By Fateema Sayani
For someone who is accustomed to making films with detailed narratives about female sexuality in Japan, and psycho-thrillers set in bed and breakfasts, Roshell Bissett’s work of drawings are a welcome reprieve from the complex art of filmmaking. No Bodies is a collection of 15 line drawings of male and female nudes with a colour wash showing at Gamma Ray Productions (494 ½ Somerset St. W.) until April 8.
Bissett says her “humble little drawings” concentrate more on the linear form of the human body rather than an individual portrait of the specific model, hence the play on “nobody’s.”
“They’re very free, kind of childlike,” she explains over the phone from her Montreal home. “They’re very simple poses of the human figure, they’re accessible because everyone understands the concept of the human body. I like that about them.”
Bissett’s work fits in with the vision of Gamma Ray. The groovy little one-room gallery is nestled between a few apartments and looks out at a pizza joint — call it Ottawa’s haven from high-art pretentiousness and name dropping. The relaxed, easy-going haunt shows new works every two weeks.
James Brunton, a Gamma Ray co-founder, says he enjoys choosing works that go against the grain of Ottawa’s art scene and provide new artists with an outlet.
“Where else would you go if you were just a starving artist without a portfolio?”
Bissett’s portfolio is hardly empty. Although it’s her first show at Gamma Ray, she’s exhibited her drawings at a group show in Montreal and her film work has won awards at the Toronto Film Festival and the New York Underground Film Festival.
She made the film Cotton Candy while in Japan. It’s a portrait of a Japanese high school girl and her introduction to the world of sex and fetish shops in Tokyo.
“It’s a comment on a phenomenon in Japanese society which concentrates more on the sexuality of teenage girls rather than fully developed-women — I call it the Lolita complex,” she says.
Her other film, Winter Lily, follows the life of a photographer who, while staying at a bed and breakfast, finds himself in all sorts of twists in the suspenseful thriller.
The intense schedule of her film work and the jet set schedule kept Bissett away from her other loves – drawing and painting.

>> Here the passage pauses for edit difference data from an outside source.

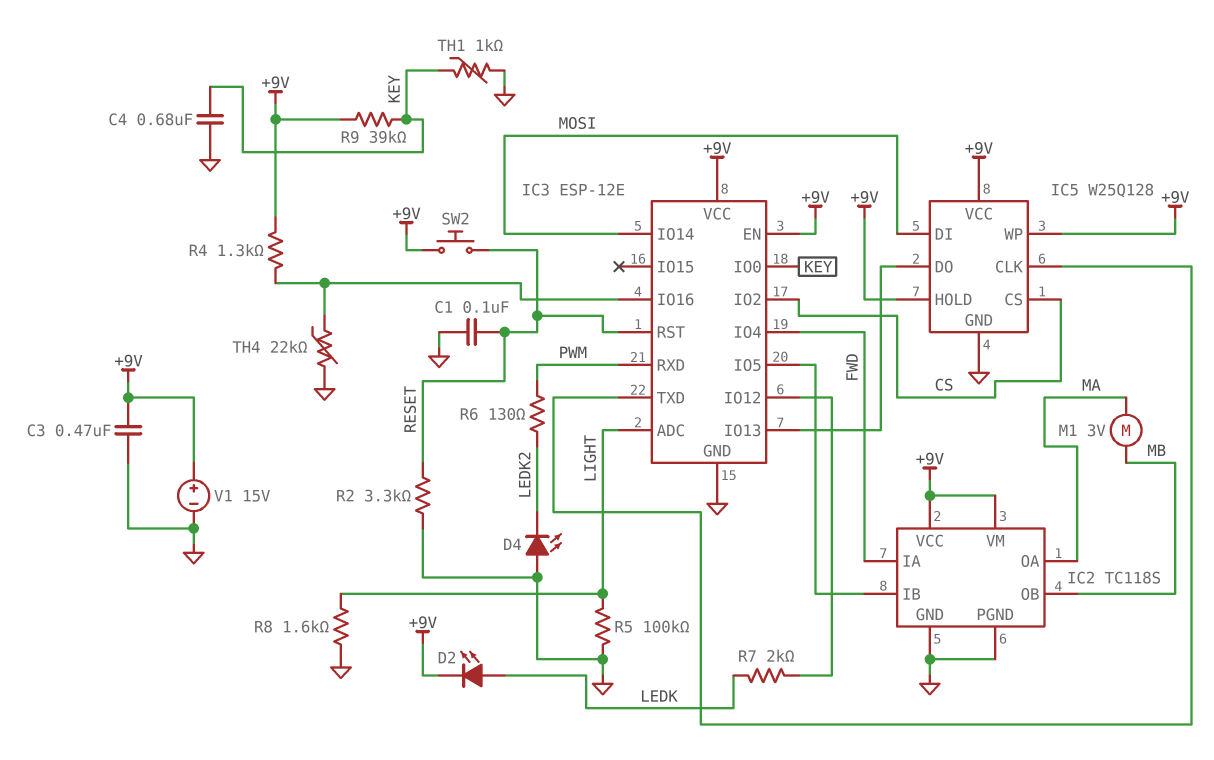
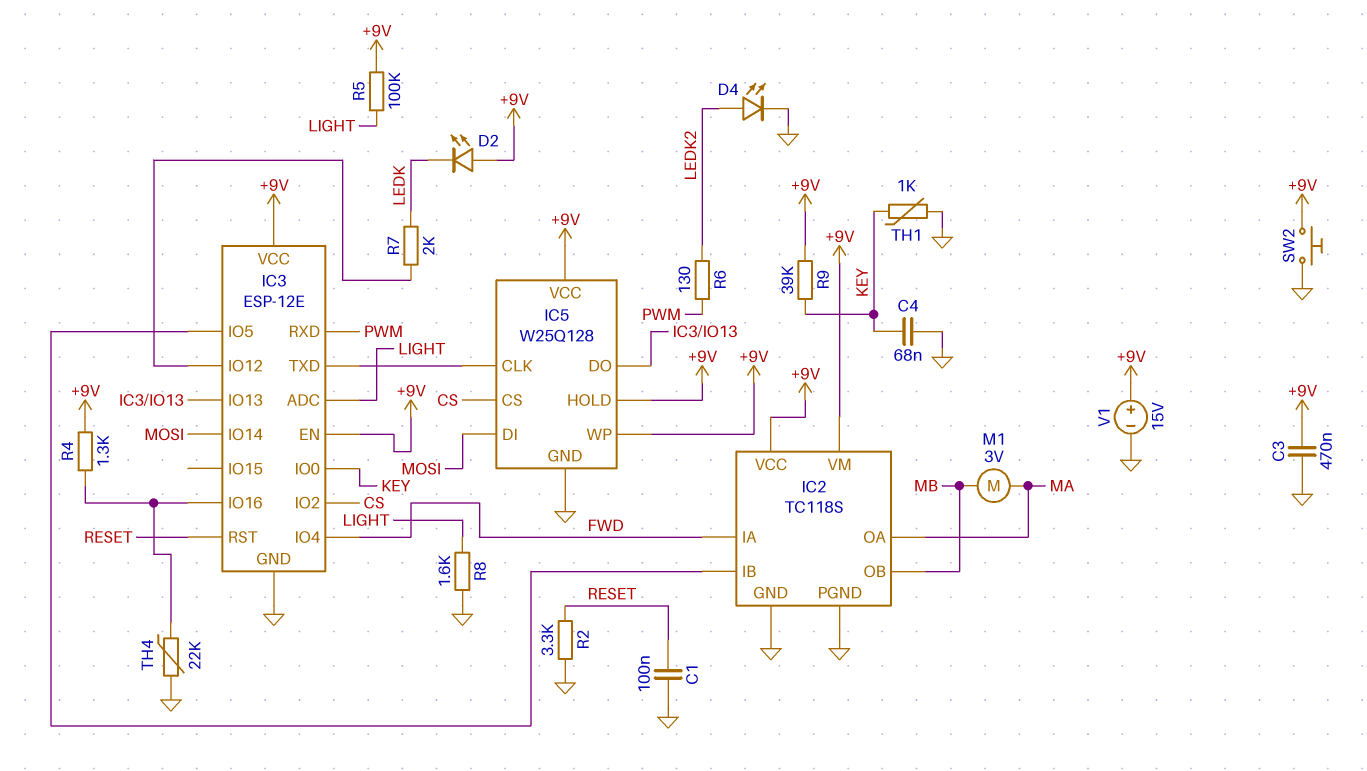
C4: 680nF (GND, KEY) -> 68nF (GND, KEY)
D2: LED (A LEDK, K +9V) -> LED (A +9V, K LEDK)
D4: LED (A GND, K LEDK2) -> LED (A LEDK2, K GND)
R5: 100k (GND, LIGHT) -> 100k (+9V, LIGHT)
SW2: button (+9V, RESET) -> button (+9V, GND)

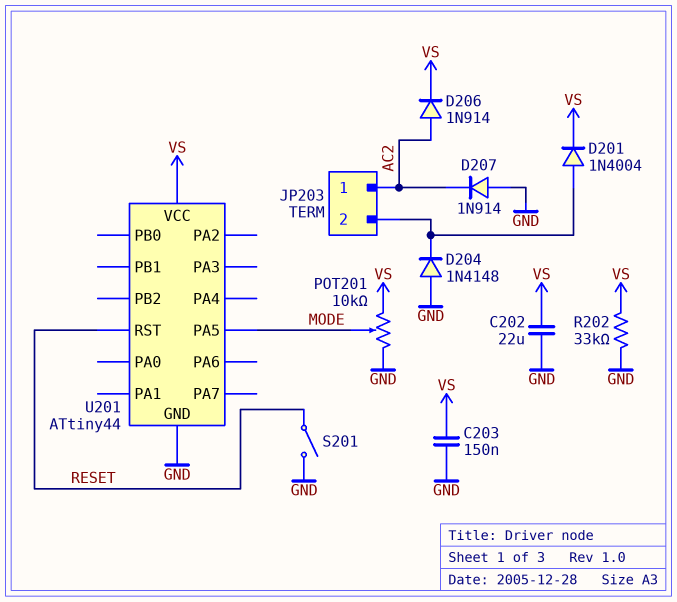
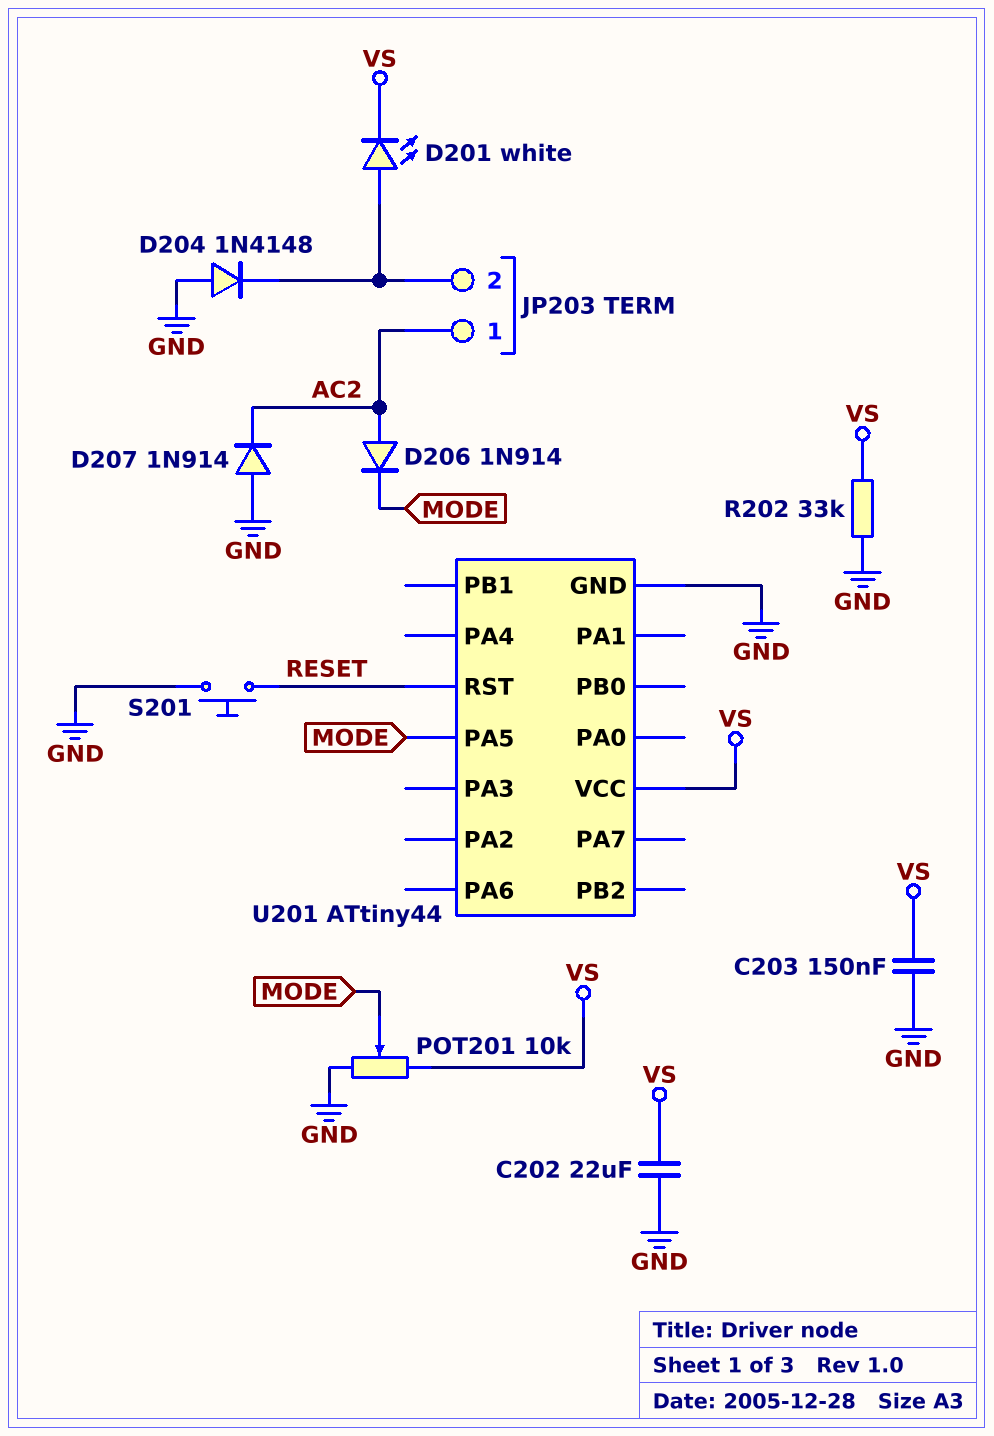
D201: diode 1N4004 (A JP203/2, K VS) -> LED white (A JP203/2, K VS)
D206: diode 1N914 (A AC2, K VS) -> diode 1N914 (A AC2, K MODE)
S201: switch (GND, RESET) -> button (GND, RESET)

Her show at Gamma Ray marks her return to the media after a nine-year hiatus and a return to a much simpler art form. Her brother Rob Bissett, the other Gamma Ray co-founder, offered to give her a hand with the transition.

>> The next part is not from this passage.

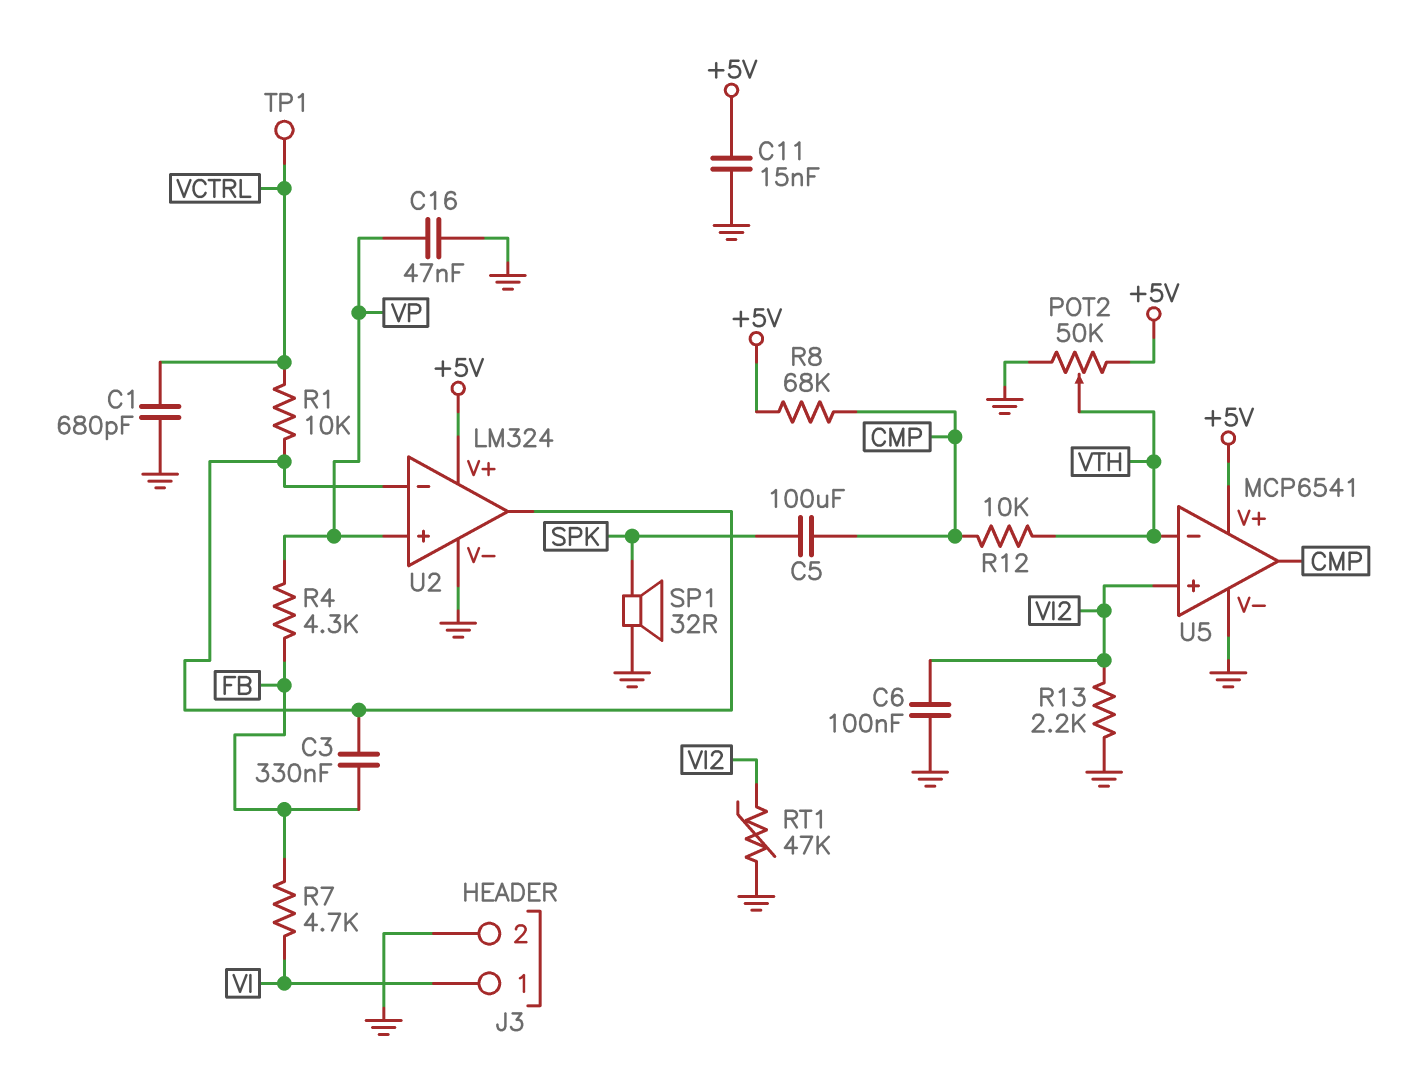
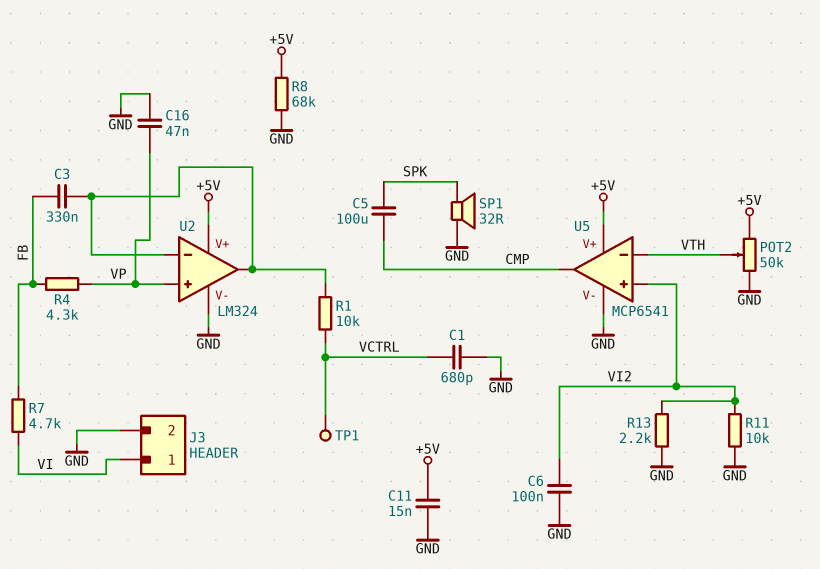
R8: 68k (+5V, CMP) -> 68k (+5V, GND)
R11: none -> 10k (GND, VI2)
R12: 10k (CMP, VTH) -> none
RT1: 47k (GND, VI2) -> none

“As soon as we saw she was getting back into it, we wanted to help her out,” he says.
Bissett says making the transition from working with moving pictures to still images has given her a chance to appreciate the simple art of creating once again.
“Drawing is so free, it’s just you and the paper. I can do a drawing in one minute. It’s there, I know whether I like it or not and if I don’t like it, I don’t have to show anyone,” she says.

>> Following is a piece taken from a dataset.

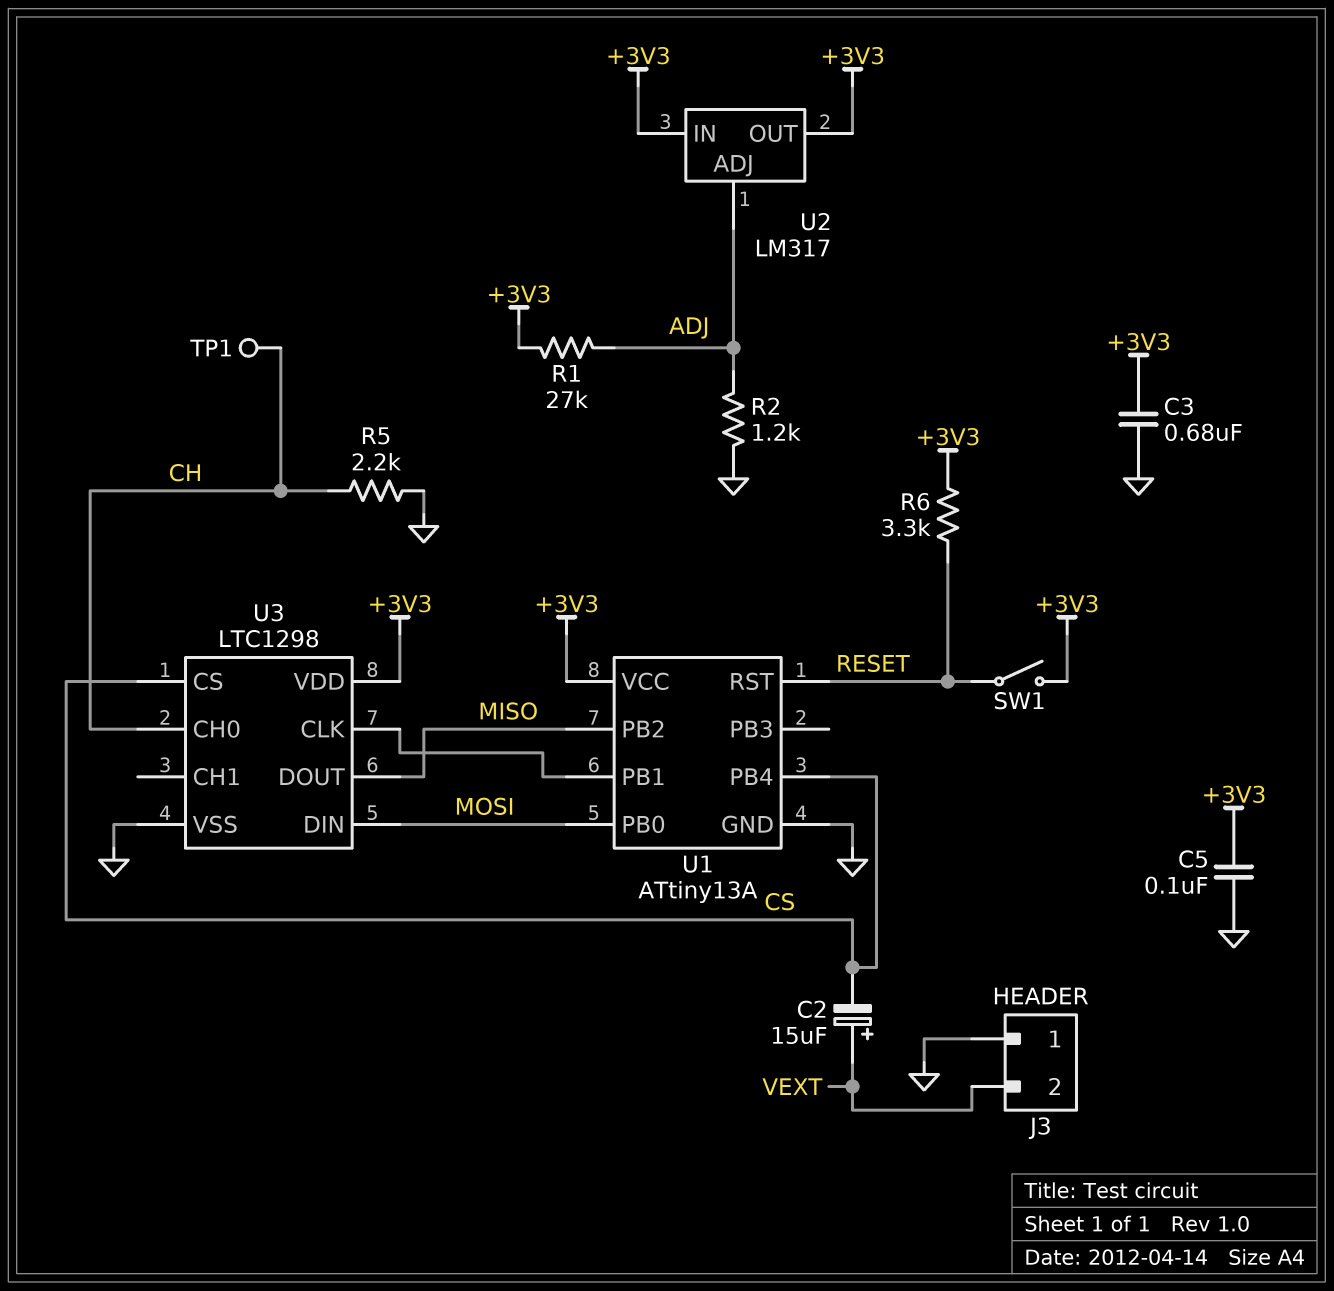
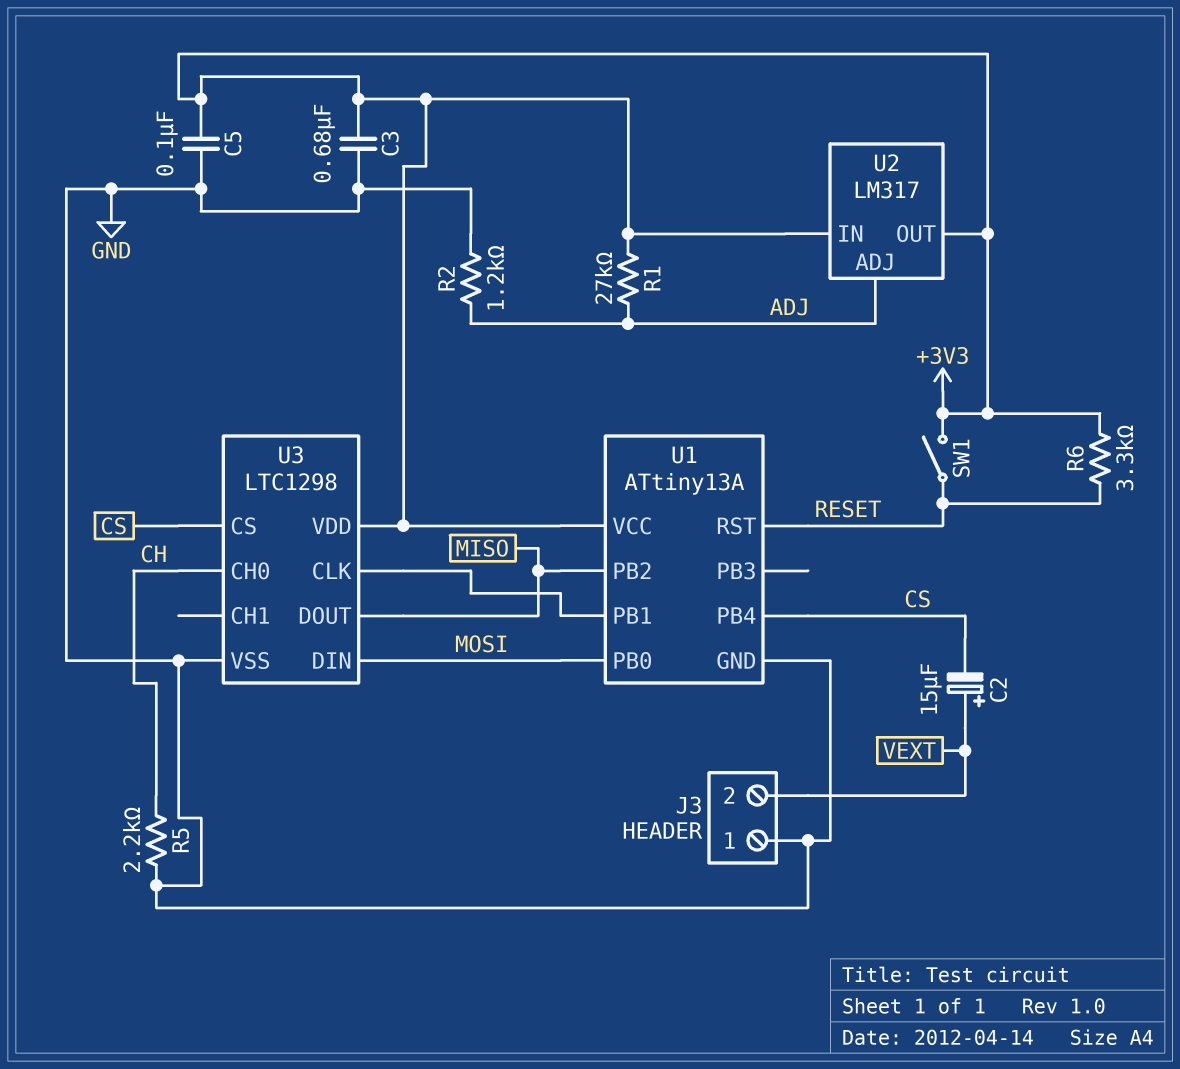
TP1: test point (CH) -> none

“You’re so much more in control with the process. With film it’s like a life experience, you go in there and you don’t know where it’s going to take you and what the final outcome is going to be.”
Bissett says she appreciates the instant gratification of drawing. And although she will return to filmmaking, her drawings are welcome escapes.
“There’s a freedom in doing them where I don’t need any money and I don’t need anybody to do it with, I can do it and its instant,” she says.
“It’s amazing to go back to something that’s so pure.”